Zillow compared the number of new apartments permitted[1] in the past few years[2] to the slowdown in rents since that time. Across California cities for which we have data, those with the strongest permitting activity – which, at the median, permitted 11.5 new apartments for every 100 existing multifamily units – saw the average pace of annual rent appreciation slow by 2.0 percentage points. Those with the fewest new apartments permitted – which, at the median, permitted no new apartments – saw the average pace of annual rent appreciation slow by 0.9 percentage point over the past few years.
For example, Silicon Valley communities Milpitas and Pleasanton experienced the most aggressive permitting activity between 2014 and 2016 – respectively permitting a total of 28 and 26 apartments for every 100 existing multifamily units. Annual rent growth in those areas has since fallen approximately 8 percentage points, to the current annual pace of 2.4 percent and 0.2 percent, respectively.[3]
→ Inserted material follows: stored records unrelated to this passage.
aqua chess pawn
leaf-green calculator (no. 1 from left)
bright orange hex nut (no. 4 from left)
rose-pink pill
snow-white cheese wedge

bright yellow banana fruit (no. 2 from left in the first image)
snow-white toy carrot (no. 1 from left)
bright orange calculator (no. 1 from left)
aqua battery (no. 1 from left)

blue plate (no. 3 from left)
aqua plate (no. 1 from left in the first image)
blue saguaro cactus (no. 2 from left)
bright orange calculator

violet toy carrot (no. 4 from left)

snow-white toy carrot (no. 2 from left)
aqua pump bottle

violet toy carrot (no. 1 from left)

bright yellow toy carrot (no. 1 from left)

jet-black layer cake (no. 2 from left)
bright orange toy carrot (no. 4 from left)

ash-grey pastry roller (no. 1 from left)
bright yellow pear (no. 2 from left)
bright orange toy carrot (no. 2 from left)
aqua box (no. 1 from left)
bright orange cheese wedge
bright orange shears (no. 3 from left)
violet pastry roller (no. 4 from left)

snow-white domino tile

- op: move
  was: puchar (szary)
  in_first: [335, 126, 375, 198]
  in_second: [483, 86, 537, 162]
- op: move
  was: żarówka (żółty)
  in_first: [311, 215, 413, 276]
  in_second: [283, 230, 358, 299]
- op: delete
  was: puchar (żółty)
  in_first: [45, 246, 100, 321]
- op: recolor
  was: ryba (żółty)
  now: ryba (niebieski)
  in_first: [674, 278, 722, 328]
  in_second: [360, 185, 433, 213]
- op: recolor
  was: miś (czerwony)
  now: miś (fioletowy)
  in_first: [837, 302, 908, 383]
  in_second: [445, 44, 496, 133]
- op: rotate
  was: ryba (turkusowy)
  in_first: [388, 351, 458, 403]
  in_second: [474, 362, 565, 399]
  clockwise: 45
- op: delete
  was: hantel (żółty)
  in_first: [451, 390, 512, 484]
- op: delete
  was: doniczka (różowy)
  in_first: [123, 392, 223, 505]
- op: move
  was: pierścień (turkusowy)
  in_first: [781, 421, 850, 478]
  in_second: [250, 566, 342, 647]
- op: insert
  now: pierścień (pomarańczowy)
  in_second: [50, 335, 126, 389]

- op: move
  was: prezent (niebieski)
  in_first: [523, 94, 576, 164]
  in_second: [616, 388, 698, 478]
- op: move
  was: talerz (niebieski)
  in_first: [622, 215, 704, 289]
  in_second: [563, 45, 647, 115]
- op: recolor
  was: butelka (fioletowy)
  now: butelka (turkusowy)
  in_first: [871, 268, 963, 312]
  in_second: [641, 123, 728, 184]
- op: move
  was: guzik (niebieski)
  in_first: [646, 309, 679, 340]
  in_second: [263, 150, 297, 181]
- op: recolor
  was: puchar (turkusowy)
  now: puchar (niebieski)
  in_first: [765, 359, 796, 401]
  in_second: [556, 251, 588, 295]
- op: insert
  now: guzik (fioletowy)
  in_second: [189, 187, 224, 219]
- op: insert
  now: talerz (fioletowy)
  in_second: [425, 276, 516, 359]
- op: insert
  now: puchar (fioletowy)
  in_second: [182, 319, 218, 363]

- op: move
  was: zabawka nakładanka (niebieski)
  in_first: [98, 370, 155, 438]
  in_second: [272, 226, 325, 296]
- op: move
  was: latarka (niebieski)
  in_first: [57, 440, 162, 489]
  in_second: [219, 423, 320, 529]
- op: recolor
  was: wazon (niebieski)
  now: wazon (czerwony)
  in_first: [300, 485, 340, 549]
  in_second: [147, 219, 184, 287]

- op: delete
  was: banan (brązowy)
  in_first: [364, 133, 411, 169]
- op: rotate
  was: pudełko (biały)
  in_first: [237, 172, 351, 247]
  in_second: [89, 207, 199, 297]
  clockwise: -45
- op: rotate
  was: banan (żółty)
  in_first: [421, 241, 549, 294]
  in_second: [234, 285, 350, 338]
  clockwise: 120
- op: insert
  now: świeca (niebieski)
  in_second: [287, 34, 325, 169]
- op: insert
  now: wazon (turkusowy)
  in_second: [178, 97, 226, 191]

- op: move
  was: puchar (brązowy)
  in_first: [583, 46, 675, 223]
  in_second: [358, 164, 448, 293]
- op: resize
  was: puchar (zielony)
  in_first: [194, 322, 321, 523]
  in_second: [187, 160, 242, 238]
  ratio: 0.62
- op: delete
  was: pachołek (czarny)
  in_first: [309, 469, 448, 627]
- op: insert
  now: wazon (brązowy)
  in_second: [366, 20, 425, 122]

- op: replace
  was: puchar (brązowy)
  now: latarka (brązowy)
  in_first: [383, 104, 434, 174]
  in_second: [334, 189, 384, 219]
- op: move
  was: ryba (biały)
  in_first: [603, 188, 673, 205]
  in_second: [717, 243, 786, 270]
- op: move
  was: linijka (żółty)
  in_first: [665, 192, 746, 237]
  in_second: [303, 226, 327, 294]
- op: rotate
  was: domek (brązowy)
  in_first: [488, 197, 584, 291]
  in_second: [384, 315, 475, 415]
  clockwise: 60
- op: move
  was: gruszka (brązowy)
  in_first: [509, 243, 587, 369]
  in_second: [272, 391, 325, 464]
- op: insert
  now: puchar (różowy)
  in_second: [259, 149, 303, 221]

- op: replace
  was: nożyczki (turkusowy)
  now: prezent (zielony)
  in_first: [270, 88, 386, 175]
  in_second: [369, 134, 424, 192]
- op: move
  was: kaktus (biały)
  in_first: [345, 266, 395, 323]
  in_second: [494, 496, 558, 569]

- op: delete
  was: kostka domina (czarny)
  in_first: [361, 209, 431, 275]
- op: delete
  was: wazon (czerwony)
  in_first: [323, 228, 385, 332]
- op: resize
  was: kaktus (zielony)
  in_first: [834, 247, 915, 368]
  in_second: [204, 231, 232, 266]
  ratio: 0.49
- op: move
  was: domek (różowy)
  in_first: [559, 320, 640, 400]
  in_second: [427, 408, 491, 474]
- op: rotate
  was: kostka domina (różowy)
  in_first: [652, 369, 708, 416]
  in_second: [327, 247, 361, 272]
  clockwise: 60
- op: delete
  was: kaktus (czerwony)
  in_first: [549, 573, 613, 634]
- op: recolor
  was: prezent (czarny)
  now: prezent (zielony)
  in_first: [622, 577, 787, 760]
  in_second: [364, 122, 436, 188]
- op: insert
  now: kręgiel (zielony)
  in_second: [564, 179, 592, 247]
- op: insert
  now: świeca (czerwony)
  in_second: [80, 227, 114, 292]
As Californians embark on an important debate about how to address the state’s housing crisis, the most recent data shows that rent growth does ultimately cool when new supply is allowed to catch up. Where supply has been allowed to catch up, rents are slowing or falling. Given the state’s steadily strong demand for housing, policies that reduce the rental supply can be expected to push up rents.
[1] Total new multifamily units permitted in 2014, 2015 and 2016 according to the U.S. Census Bureau’s Building Permits Survey.
[2] Median annual pace of growth in apartment rents in 2014, 2015 and 2016, controlling for the number of existing multifamily units in the city in 2015 according to the 2015 American Community Survey.
[3] Median annual pace of growth in apartment rents for the 12 months ending in August 2018, the most recent data available.